In a reversal of fortunes that surely will please owner Tata Motors, Britain’s Jaguar Land Rover has booked a pre-tax profit after three consecutive quarters of red ink.
According to the Financial Times (FT), the company reported GBP120m of pre-tax earnings for the quarter to 31 March, 2019.
The ‘pink paper’ said this came after GBP149m in redundancy costs and a GBP3.6bn loss for the full fiscal year to 31 March, due partly to a large writedown from the third quarter.
Reports were circulating in the UK earlier this month Jaguar Land Rover could be sold as it looked to arrest sales falling 5.8% year on year, with the China market plunging 34% reflecting weaker conditions. Rumours suggested PSA might be looking to acquire JLR but the French company remained tight lipped although it told just-auto it was “open to opportunities.” A document reportedly examining any potential benefits from a merger of JLR with PSA was said to be in circulation. The French company had earlier been reported to have JLR in its sights along with other potential takeover targets.
As well as slowing sales in China, JLR has been hit by a slump in demand for diesel in the UK and Europe plus weak demand for some models in the crowded sport utility vehicle segment, the FT noted.

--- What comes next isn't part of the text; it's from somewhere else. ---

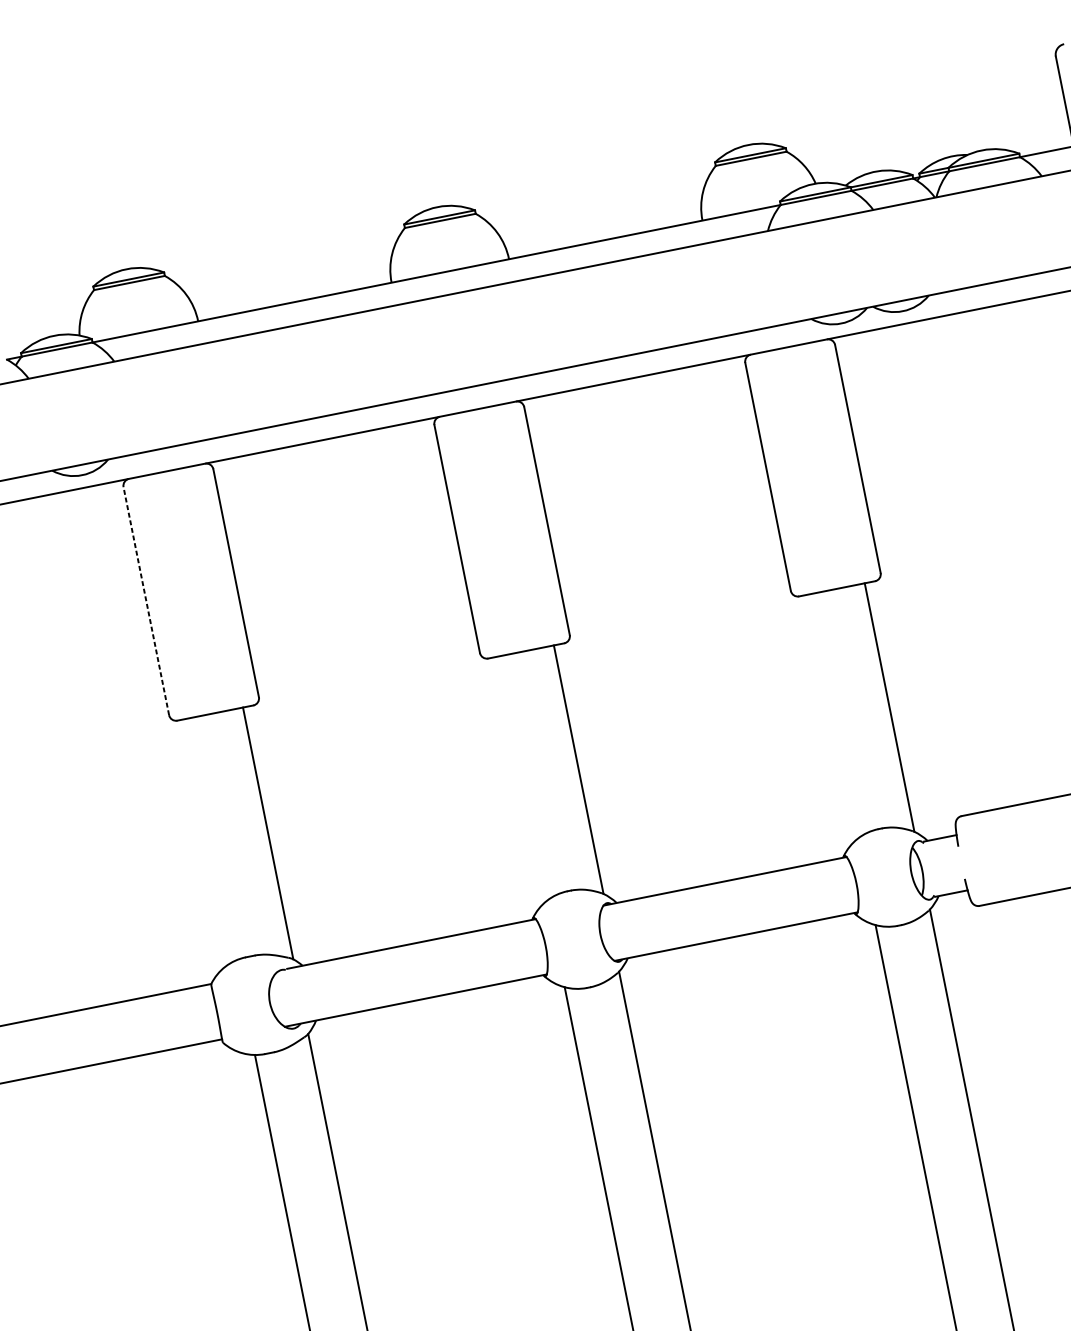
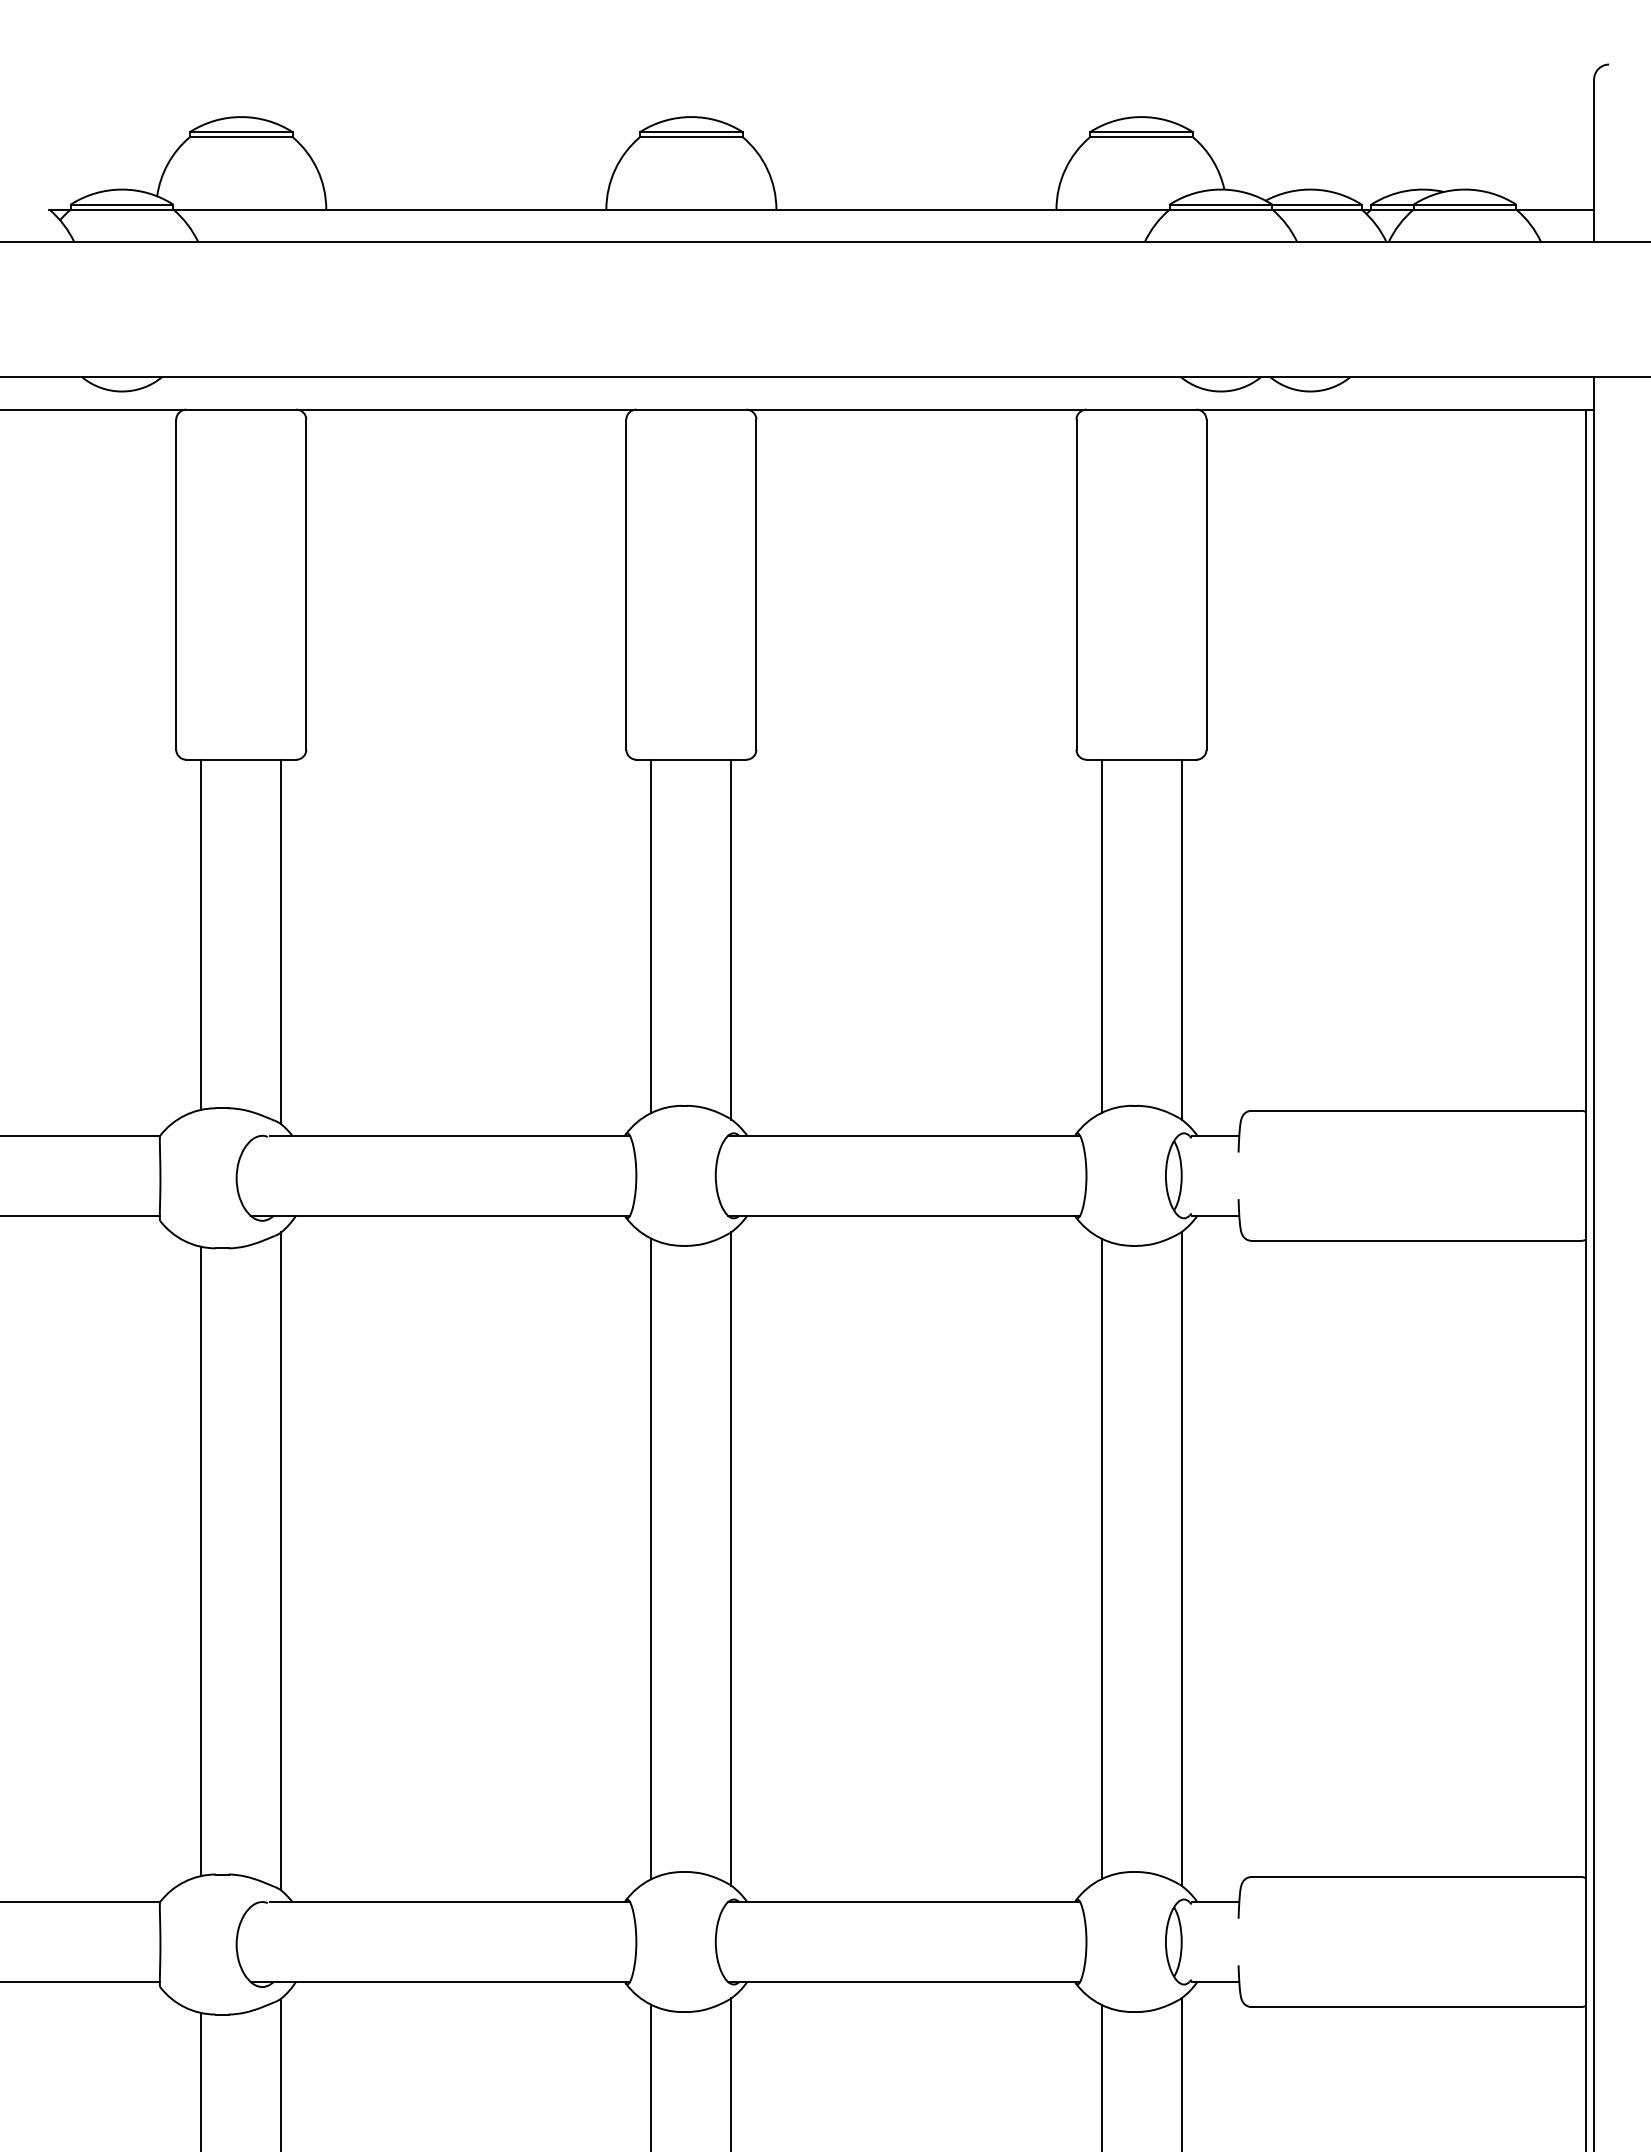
line: (146, 600) -> (176, 584), dashed -> solid
line: (833, 716) -> (1101, 936), added
line: (523, 778) -> (651, 936), added
line: (212, 839) -> (201, 934), added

JLR announced in January it was cutting 4,500 jobs from its global workforce, with most of the reduction set for the 40,000-strong UK workforce. The company described cost-cutting measures as the ‘next phase of major transformation plan to lay foundations for long-term sustainable profitable growth’. The headcount reduction was in addition to the 1,500 who left the company during 2018 and this next phase would begin with a voluntary redundancy programme in the UK. JLR said the GBP2.5bn strategic review would ‘create a leaner, more resilient organisation with a flatter management structure.’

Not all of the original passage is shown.